DELIVERED ON 14 JANUARY 1976 ( 1 )

Mr President,

Members of the Court,

Under Article 4 (1) of Regulation No 17 of the Council of 6 February 1962 (OJ 204/62 of 21. 2. 1962 English Special Edition 1959-1962 p. 87) agreements, decisions and concerted practices of the kind described in Article 85 (1) of the EEC Treaty which come into existence after the entry into force of that regulation and in respect of which the parties seek application of Article 85 (3) must be notified to the Commission. Until they have been notified, no decision in application of Article 85 (3) may be taken. Under Article 4 (2) of Regulation No 17 the said paragraph (1) does not apply inter alia to agreements where the only parties thereto are undertakings from one Member State and the agreements do not relate either to imports or to exports between Member States.

The reference for a preliminary ruling which has been made by the Cour d'appel, Paris, and in respect of which I have to give an opinion today is mainly concerned with the interpretation of the lastmentioned provision.

SA Fonderies de Roubaix Wattrelos, the plaintiff in the main action, concluded a contract in June 1963 with the German undertaking Gontermann-Peipers under which the plaintiff had the exclusive right to sell over the northern half of France Gopac castings manufactured by Gontermann-Peipers according to a secret process. In addition the plaintiff was not allowed to sell any competing products. A verbal agreement at the beginning of 1964 is said to have extended this contract to the whole of France. After the contract had been re-drafted and signed on 16 March 1966 it was notified to the Commission on 8 September 1966 for the purpose of possible exemption under Article 85 (3) of the EEC Treaty.

For its part the plaintiff on 6 October 1964 concluded an exclusive dealing agreement with the French undertaking Fonderies A. Roux whose registered office is in Lyon. According to this Fonderies A. Roux had the exclusive right to sell Gopag castings in twenty-four French departments, that is to say the plaintiff could make direct sales, for which particular prices were to apply, in the said area only to Fonderies A. Roux. The contract bound the latter company not to manufacture products similar to those covered by the contract and not to work for competitors of Gontermann-Peipers. It was further expressly provided that the validity of the said contract was made dependent on the existence of the contract concluded between the plaintiff and Gontermann-Peipers.

Difficulties seem to have arisen between the parties in the working of the contract concluded with Fonderies A. Roux; similar contracts of a local nature existed with a number of other French undertakings. Fonderies A. Roux is alleged not to have respected the competition clause and to have bought castings from Switzerland for sale in the area covered by the concession. When the plaintiff learnt of this it considered itself entitled to limit the area of the concession. Fonderies A. Roux reacted to this in the spring of 1973 by saying that it considered the agreement to be at an end.

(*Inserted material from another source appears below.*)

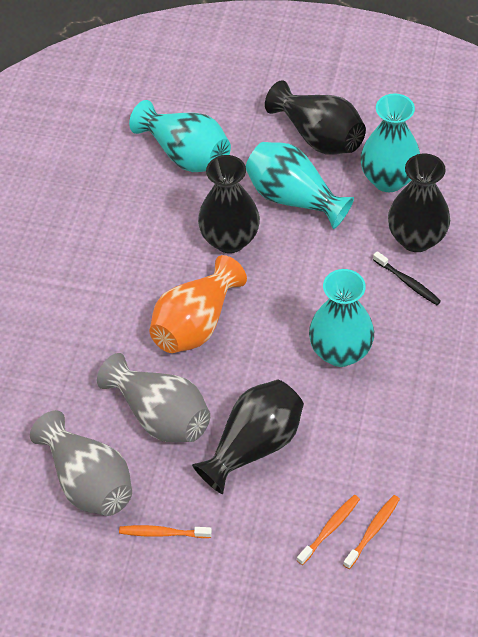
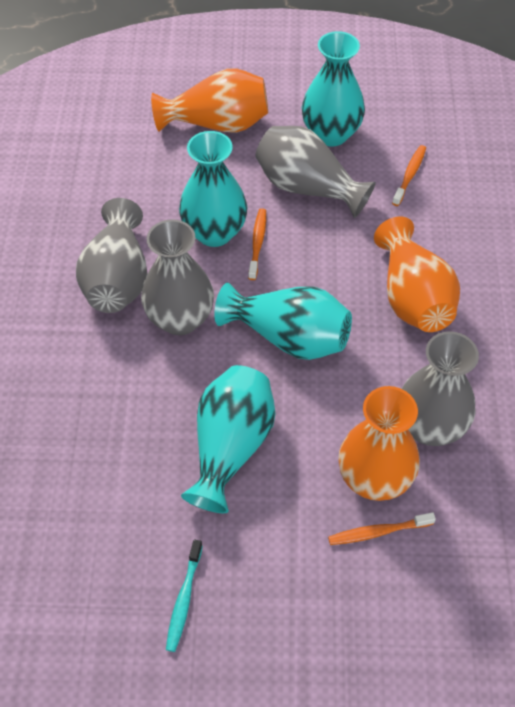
black toothbrush: 1 -> 0
black vase: 4 -> 0
grey vase: 2 -> 4
orange vase: 1 -> 3
turquoise toothbrush: 0 -> 1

This caused the plaintiff to bring an action for compensation against Fonderies A. Roux and its subsidiary Société des Fonderies JOL, before the Tribunal de Commerce, Paris. The Tribunal de Commerce however, did not accede to the claim. In its view the exclusive dealing agreement concluded between the parties was void on the ground that the basic agreement with the German undertaking Gontermann Peipers was void because it had not been notified to the Commission which had not exempted it in accordance with Article 85 (1) of the EEC Treaty.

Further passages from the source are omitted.